Thebes, Egypt (JFK+50) British archaeologist Howard Carter entered the last of four chambers of Egyptian King Tutankhamen's tomb 91 years ago today, February 16, 1923.
In the last chamber, Mr. Carter found the Boy King's sarcophagus.
Tutankhamen, who ruled Egypt around 1400 B.C., died in his teenage years.
Carter had searched in vain for five years when steps were uncovered by his team near the entrance of another tomb.
He first entered the tomb on November 26, 1922. King Tut's mummified body was discovered in a coffin of pure gold.
Havana, Cuba (JFK+50) After having driven dictator Fulgencio Batista into exile, Fidel Castro was sworn in 55 years ago today, February 16, 1959, as prime minister of Cuba.

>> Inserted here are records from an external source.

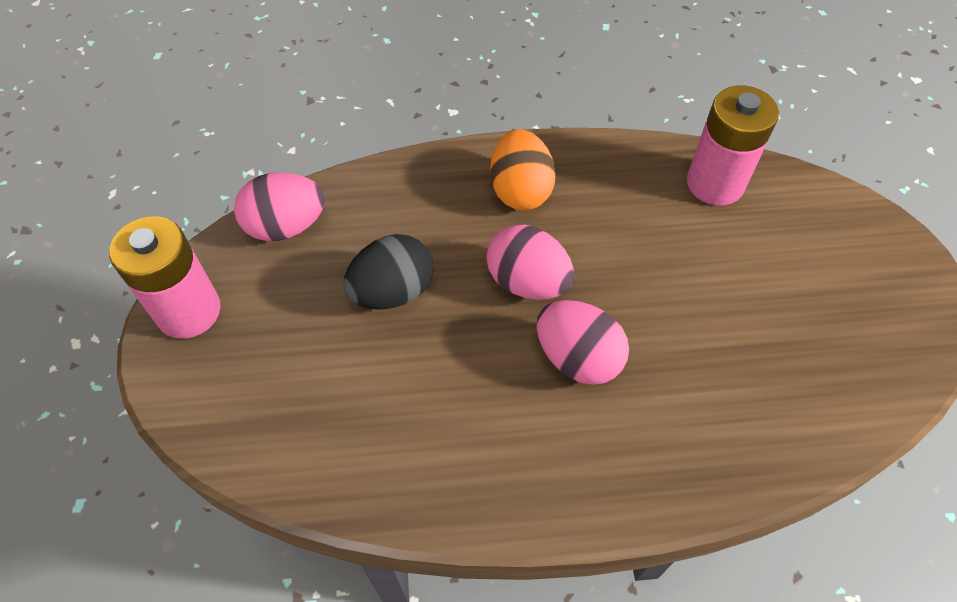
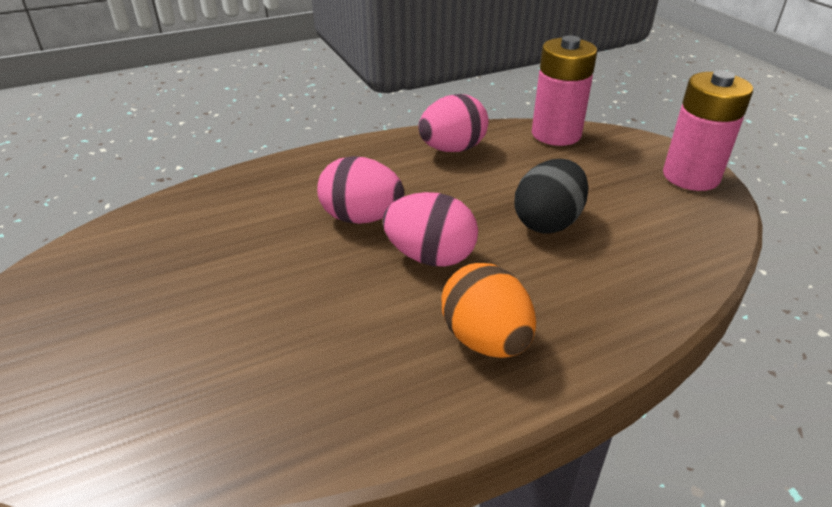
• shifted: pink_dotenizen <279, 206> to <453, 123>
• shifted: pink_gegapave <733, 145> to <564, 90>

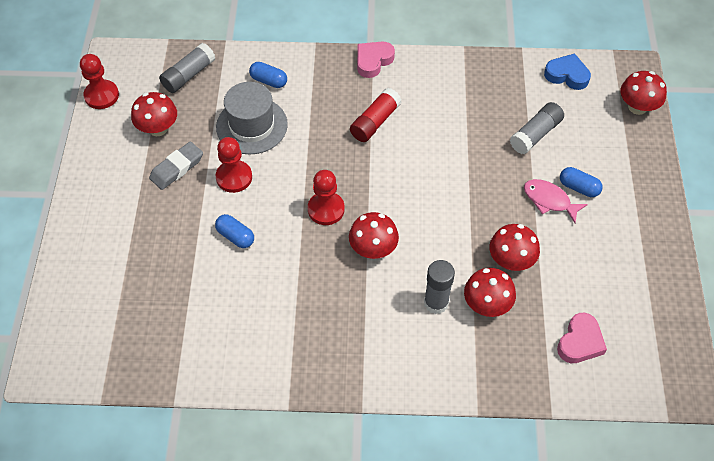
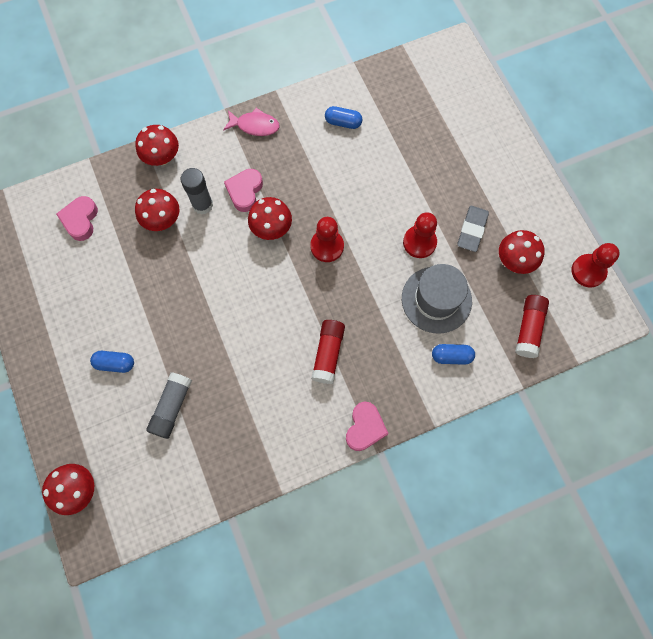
• shifted: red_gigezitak <514, 247> to <157, 145>
• shifted: pink_farotuk <556, 201> to <251, 122>
• new: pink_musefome <243, 190>
• shifted: blue_zipesiden <234, 231> to <343, 117>
• repainted: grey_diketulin <187, 68> to red_diketulin <532, 326>
• gone: blue_musefome <567, 71>

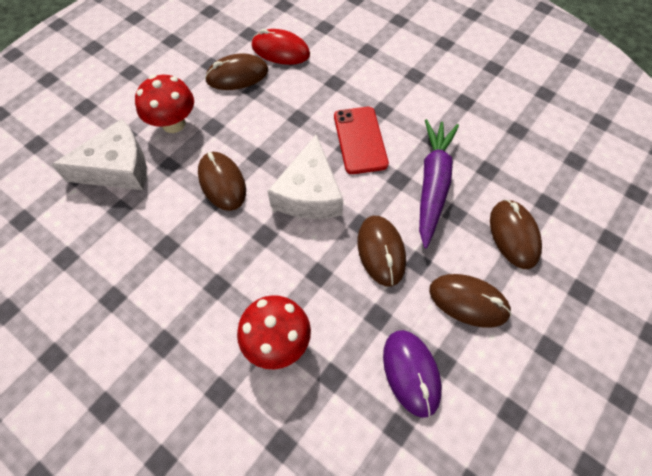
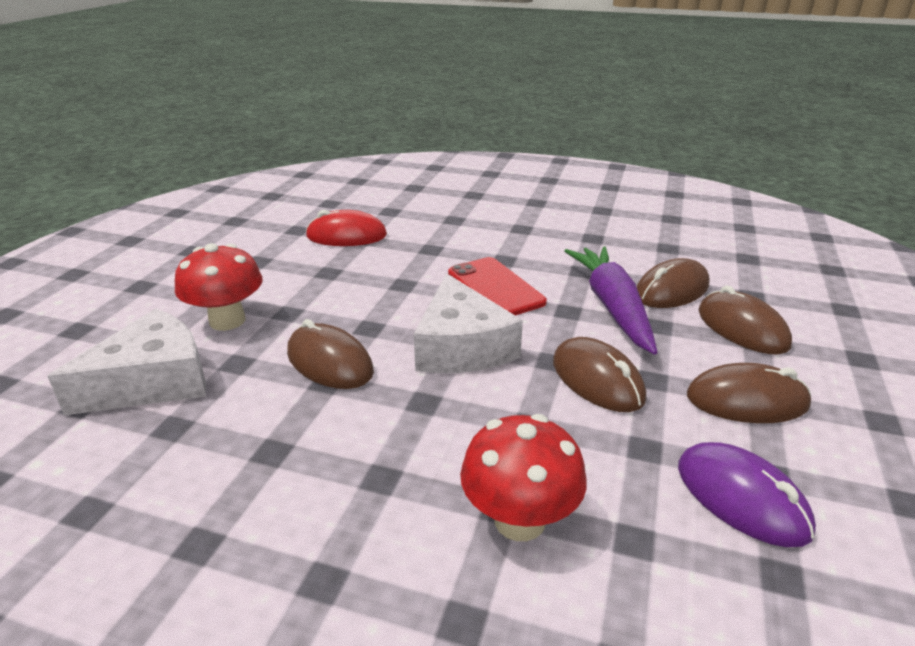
• shifted: brown_pezimavek <236, 71> to <673, 283>

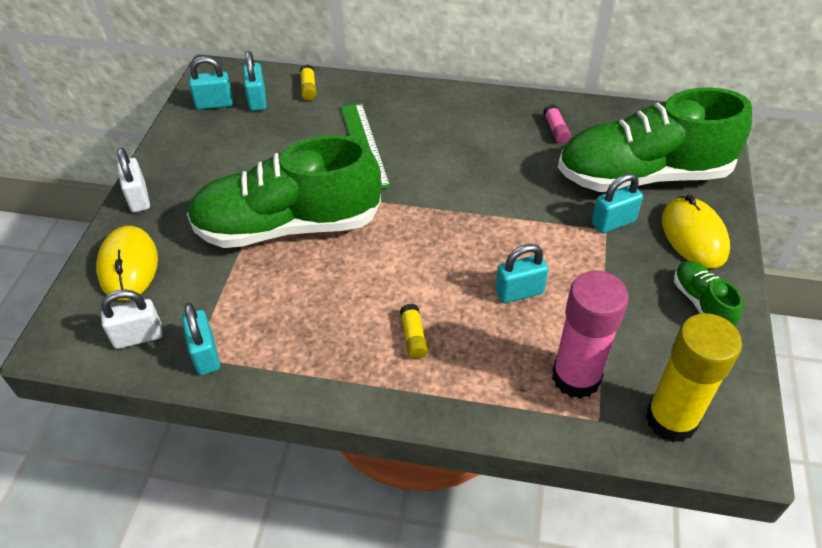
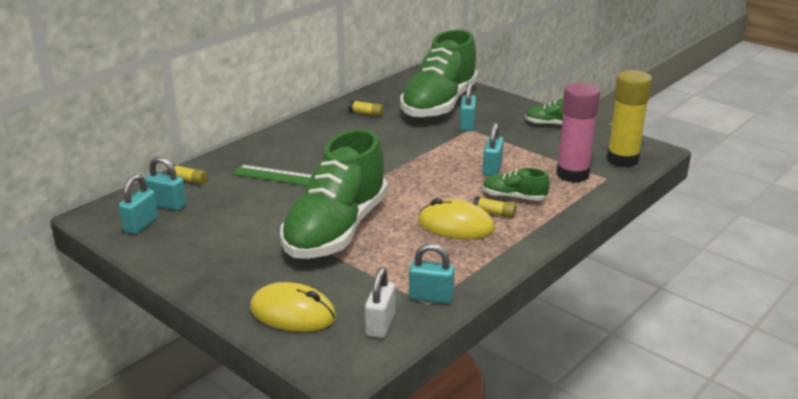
• repainted: pink_diketulin <557, 124> to yellow_diketulin <366, 108>
• shifted: yellow_pezimavek <696, 231> to <456, 218>
• new: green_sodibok <516, 184>
• gone: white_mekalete <133, 179>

Castro, who had a history of being anti-American, first failed in an attempt at a coup in 1953. He was serving a 15 year sentence in prison when, in 1955, Batista pardoned all political prisoners.
With his brother, Raul, and Argentine Marxist Che Guevara, another attempt to depose Batista was made but their small force was driven into the Sierra Maestra Mountains. There they waged guerrilla warfare until Batista was overthrown.
FORT DONELSON SURRENDERS
Nashville, Tennessee (JFK+50) Confederate General Gideon Pillow accepted terms of unconditional surrender from Federal General Ulysses S. Grant 152 years ago today, February 16, 1862.
Pillow's army at Fort Donelson on the Cumberland River north of Nashville had been under siege for several days.
During the siege about 5000 Confederates were able to escape including cavalry led by Nathan Bedford Forrest.
When Pillow asked for terms, General Grant answered that no terms except "unconditional and immediate surrender" would be accepted.
DECATUR DESTROYS CAPTURED FRIGATE
Tripoli Harbor, North Africa (JFK+50) Lt. Stephen Decatur led a force of 74 men on a mission here in Tripoli harbor 210 years ago today, February 16, 1804, in the war with the "Barbary pirates".
The objective of the mission was to destroy the captured frigate, USS Philadelphia, so that the pirates would not be able to use it against American forces.
Disguised as Maltese sailors, Decatur's men were able to capture or kill the pirates on board the Philadelphia and then set it on fire.
Later in 1804, Decatur returned to Tripoli and became the hero of the "Battle of the Gunboats".